Control arm (usual care)

The control arm will receive the same invitation materials used to reinvite non-responders 2 years after the initial screening round of YLST (a GP-endorsed invitation letter, a low-burden reinvitation information leaflet, a dissent information statement and a follow-up reminder letter if they do not respond to the initial reinvitation).18 People without an available telephone number (who are therefore excluded from the PN arm) would be reinvited using the same method but not included in the analysis for this substudy, as there may be systematic bias in the characteristics of those who do not have a telephone number recorded. The letters invite the individual to telephone the YLST team to undergo a telephone-based risk assessment for a Lung Health Check appointment where LDCT lung cancer screening is offered.

Ethics and dissemination

REC and other regulatory review

The YLST was approved by the Greater Manchester West Research Ethics Committee (REC) (18-NW-0012) and the Health Research Authority following review by the Confidentiality Advisory Group (CAG). The PN substudy was approved by the REC and CAG as a Substantial Amendment on 5 October 2022.

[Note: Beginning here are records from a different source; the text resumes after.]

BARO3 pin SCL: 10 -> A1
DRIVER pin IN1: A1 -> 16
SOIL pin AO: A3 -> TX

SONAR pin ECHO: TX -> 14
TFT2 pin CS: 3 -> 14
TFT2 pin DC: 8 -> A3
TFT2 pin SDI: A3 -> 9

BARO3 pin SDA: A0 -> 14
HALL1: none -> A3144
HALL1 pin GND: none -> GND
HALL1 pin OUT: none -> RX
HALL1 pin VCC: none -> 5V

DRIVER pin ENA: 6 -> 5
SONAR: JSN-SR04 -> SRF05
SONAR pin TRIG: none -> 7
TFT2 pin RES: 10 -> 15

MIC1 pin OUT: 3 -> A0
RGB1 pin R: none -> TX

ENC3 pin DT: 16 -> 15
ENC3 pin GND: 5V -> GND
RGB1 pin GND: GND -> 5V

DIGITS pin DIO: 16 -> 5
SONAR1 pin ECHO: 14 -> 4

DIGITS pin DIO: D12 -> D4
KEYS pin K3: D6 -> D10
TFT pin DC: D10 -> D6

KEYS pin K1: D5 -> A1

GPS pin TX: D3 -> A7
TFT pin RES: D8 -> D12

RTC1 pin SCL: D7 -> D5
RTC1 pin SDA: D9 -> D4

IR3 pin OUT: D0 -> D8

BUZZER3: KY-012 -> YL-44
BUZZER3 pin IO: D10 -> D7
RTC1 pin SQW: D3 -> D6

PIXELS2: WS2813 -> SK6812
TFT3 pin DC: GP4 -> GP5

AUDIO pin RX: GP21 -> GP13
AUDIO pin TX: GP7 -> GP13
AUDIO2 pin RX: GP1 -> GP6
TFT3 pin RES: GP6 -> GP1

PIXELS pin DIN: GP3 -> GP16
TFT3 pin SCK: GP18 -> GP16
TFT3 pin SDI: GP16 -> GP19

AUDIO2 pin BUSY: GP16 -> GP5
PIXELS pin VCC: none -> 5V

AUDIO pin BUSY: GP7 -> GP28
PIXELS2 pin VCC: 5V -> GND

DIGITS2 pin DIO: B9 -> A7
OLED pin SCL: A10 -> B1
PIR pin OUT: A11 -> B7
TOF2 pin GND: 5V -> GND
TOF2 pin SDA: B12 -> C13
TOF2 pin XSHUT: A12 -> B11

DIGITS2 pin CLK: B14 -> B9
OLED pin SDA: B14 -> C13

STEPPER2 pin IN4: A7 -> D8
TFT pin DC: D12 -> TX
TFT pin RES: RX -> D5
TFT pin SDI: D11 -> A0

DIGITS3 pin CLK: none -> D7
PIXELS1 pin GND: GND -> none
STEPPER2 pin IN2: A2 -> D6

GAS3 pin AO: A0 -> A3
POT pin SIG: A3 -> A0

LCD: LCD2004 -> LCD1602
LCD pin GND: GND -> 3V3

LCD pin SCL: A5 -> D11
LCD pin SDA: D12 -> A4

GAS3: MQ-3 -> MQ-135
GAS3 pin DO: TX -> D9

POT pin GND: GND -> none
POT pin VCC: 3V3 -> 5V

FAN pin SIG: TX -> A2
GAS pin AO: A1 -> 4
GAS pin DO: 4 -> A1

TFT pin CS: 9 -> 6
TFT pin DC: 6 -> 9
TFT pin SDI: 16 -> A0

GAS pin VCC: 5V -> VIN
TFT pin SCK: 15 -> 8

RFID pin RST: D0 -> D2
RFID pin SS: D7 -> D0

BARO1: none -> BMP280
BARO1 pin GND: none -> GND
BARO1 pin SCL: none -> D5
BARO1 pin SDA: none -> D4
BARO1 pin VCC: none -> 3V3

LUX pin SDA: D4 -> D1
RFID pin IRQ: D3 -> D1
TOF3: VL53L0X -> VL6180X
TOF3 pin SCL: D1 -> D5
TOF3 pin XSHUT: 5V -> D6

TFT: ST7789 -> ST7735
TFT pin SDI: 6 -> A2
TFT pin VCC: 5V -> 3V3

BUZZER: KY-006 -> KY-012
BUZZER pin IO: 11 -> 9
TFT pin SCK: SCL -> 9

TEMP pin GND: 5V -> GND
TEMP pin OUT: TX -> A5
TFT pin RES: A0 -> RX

Trial monitoring and governance

Trial governance is overseen by the trial management group, the independent data monitoring committee and an independent trials steering committee. Full details are provided in the YLST protocol.18

Informed consent

The YLST and nested PN study follow a service demonstration design to provide a realistic indication of uptake following PN in a real-world clinical context, improve ecological validity and avoid the Hawthorne effect,43 following a precedent set by earlier lung cancer screening trials.23 This means participants will be unaware of the research nature of the PN intervention or YLST until they attend for a Lung Health Check screening appointment, where fully informed consent will be collected to participate in the YLST. Individual consent will, therefore, not be sought before randomisation to the PN study. However, the opportunity and mechanism for dissent will be clearly described in the advance notification letter sent with details of the scheduled telephone appointment so individuals can opt-out if they do not agree to the use of this information. The opportunity to dissent from the wider YLST was also provided with all previous invitations. This approach was REC and CAG approved, and deemed acceptable by PPI representatives.

Patient and public involvement

A PPI consultation exercise was undertaken with 12 individuals (5 male/7 female) aged between 50 and 80 years, including individuals with a smoking history who had lived experience of cancer, including lung cancer (n=7), as well as those without (n=5), to gain insight from a broad range of perspectives. The feedback was used to inform the development of the PN intervention, data collection tools and to understand the acceptability of the observational methods used for the process evaluation. All 12 individuals were supportive of the research.


Study findings will be submitted for publication to relevant peer-reviewed journals in accordance with the Consolidated Standards of Reporting Trials (CONSORT) Statement44 and presented at conferences. A summary of the results will be provided for participants on the study website.